From the June 22 edition of Fox News' The Big Story with John Gibson:
GIBSON: You remember the bad old days at The New York Times, when the paper of record was caught making up news stories, in the form of lying reporter Jayson Blair? That wasn't so long ago. In fact, that particular imbroglio led to the resignation of Blair's editor and protector, Howell Raines.
Now Raines is a book writer, and in the second book he's written since being unemployed, he takes some shots at Fox News. For instance, Raines says: "Fox, by its mere existence, undercuts the argument that the public is starved for fair news, and not just because Fox shills for the Republican Party and panders to the latest of America's periodic religious manias." Like Christianity?
Let me see. Is there an episode in the 10-year history of Fox News that rivals the Jayson Blair fiasco? Have we had to print a many-thousand-word retraction and self-introspection, after being caught faking front-page news? No, we have not.
We also didn't fire a reporter because her colleagues couldn't stand what she was writing, after we promised to stand by her while she sat in a jail resisting a subpoena. That would be Judith Miller, whose offense was to accept the possibility, as all the world did, except The New York Times, that Saddam Hussein did have WMD. They fired her at the Times for that. By the way, the latest news proves that she was right, and Raines and the rest of the Times Bush-haters are generally wrong.
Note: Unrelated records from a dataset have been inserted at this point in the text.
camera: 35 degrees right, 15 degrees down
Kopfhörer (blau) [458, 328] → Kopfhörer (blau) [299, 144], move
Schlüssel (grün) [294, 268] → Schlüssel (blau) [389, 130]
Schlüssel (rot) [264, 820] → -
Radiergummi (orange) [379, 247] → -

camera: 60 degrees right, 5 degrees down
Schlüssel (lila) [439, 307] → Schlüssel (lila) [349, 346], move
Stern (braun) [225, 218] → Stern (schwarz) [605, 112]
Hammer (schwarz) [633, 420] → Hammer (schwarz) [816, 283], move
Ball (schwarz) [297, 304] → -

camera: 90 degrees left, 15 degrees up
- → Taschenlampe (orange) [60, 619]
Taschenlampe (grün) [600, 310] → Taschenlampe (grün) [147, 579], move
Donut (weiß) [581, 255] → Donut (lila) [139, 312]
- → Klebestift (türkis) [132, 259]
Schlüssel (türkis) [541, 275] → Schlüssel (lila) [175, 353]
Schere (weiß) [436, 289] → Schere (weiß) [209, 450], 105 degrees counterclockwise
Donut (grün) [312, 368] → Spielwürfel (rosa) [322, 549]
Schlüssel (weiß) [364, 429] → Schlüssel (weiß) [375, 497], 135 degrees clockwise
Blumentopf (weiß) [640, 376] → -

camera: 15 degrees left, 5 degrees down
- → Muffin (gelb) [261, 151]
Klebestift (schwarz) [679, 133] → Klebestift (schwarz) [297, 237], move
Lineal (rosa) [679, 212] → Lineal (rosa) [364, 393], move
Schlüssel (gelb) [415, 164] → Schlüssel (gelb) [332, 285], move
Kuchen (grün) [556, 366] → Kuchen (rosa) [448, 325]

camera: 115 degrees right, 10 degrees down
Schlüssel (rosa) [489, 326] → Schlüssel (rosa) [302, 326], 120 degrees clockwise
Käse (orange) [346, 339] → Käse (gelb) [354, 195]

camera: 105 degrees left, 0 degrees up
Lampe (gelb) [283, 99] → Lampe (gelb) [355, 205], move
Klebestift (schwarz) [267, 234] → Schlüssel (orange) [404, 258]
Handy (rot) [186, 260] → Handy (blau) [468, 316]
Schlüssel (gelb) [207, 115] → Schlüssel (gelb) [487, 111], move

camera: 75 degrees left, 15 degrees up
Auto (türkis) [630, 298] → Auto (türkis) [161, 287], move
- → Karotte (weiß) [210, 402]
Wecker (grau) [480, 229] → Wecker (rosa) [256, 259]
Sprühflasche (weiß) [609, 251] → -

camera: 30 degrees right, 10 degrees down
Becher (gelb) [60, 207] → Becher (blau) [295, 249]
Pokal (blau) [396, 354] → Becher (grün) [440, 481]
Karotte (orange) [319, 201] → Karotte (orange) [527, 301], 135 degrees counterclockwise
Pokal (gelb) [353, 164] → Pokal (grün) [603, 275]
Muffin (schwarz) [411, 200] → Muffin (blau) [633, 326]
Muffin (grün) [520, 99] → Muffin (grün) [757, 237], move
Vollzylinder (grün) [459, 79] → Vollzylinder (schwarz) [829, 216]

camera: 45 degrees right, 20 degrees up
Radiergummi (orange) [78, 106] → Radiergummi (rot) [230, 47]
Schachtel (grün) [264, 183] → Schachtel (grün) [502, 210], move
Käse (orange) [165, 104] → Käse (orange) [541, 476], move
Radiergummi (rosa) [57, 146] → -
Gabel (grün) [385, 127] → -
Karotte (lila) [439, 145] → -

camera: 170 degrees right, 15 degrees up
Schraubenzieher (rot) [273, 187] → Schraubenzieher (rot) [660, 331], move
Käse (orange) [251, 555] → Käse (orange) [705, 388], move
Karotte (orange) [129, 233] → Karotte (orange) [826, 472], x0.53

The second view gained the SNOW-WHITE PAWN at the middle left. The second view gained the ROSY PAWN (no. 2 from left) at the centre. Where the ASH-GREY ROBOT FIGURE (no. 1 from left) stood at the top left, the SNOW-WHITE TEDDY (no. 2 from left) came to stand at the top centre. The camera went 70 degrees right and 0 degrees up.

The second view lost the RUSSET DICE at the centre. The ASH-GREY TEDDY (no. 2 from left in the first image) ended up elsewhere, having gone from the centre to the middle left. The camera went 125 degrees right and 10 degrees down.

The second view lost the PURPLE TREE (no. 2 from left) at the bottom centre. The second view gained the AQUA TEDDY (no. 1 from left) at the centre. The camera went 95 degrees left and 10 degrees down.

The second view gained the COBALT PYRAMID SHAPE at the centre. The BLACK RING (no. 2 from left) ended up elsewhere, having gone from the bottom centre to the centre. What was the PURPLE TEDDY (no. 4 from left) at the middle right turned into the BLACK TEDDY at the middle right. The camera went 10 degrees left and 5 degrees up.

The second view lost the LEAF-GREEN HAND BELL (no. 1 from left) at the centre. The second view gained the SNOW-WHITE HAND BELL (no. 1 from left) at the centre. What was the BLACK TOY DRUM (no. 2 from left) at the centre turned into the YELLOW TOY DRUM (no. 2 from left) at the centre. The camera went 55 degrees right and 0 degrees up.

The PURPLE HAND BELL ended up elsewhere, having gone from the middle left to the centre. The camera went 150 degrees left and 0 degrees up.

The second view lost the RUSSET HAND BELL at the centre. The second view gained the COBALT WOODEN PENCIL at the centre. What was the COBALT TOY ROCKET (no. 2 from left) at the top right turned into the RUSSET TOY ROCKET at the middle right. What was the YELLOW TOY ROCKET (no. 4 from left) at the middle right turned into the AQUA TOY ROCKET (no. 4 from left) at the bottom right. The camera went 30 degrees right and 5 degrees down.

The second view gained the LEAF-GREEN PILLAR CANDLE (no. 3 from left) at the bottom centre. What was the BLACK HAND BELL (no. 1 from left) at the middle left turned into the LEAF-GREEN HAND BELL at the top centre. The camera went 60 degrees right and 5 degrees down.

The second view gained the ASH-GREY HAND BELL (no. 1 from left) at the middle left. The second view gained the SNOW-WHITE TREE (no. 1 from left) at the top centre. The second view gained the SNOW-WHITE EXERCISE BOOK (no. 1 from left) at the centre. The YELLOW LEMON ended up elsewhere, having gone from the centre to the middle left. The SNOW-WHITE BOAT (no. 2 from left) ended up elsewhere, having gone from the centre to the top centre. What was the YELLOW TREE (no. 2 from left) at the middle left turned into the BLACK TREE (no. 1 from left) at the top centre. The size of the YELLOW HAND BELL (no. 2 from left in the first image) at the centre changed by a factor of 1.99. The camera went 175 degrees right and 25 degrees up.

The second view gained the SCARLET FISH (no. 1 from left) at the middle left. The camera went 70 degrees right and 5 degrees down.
But Raines goes on: "The key to understanding Fox News is to grasp the anomalous fact that its consumers know its 'news' is made up. It matters not when critics point out -- point this out to Foxite consumers, because they have understood it from the outset. That's why they're there."
Or, put another way, Raines and the Times types think you're stupid. You want made-up news. They know this, because you don't want the Times' made-up news, in which they make up grave threats to the environment if someone drills for oil, or they make up, another day, America is the worst citizen in the world, or, worse, they reveal secrets to terrorists on how we are tracking terrorists to kill them or jail them.
There are tons of differences between Fox and The New York Times, starting with, we don't make this stuff up, and they have. They have a record of doing just that. There's also the untidy matter that the record also shows they, Raines in particular, have been caught. Raines was even fired for his part in fiction parading as news at the Times. That's "My Word."
When Gibson mentioned the "latest news" in the context of his discussion of Miller, he was apparently referring to the disclosure, announced  by Sen. Rick Santorum (R-PA) and Rep. Peter Hoekstra (R-MI), of the existence of hundreds of chemical munitions in Iraq, which Santorum and Hoekstra claimed proved the existence of weapons of mass destruction, the key argument in the Bush administration's case for invading Iraq. As Media Matters noted , during nearly every Fox News program from 5 p.m. to 10 p.m. ET on June 21, Fox News hosts and guests, including Gibson, touted the disclosure, which intelligence officials say does not support the administration's claim leading up to the war that Iraq possessed WMDs.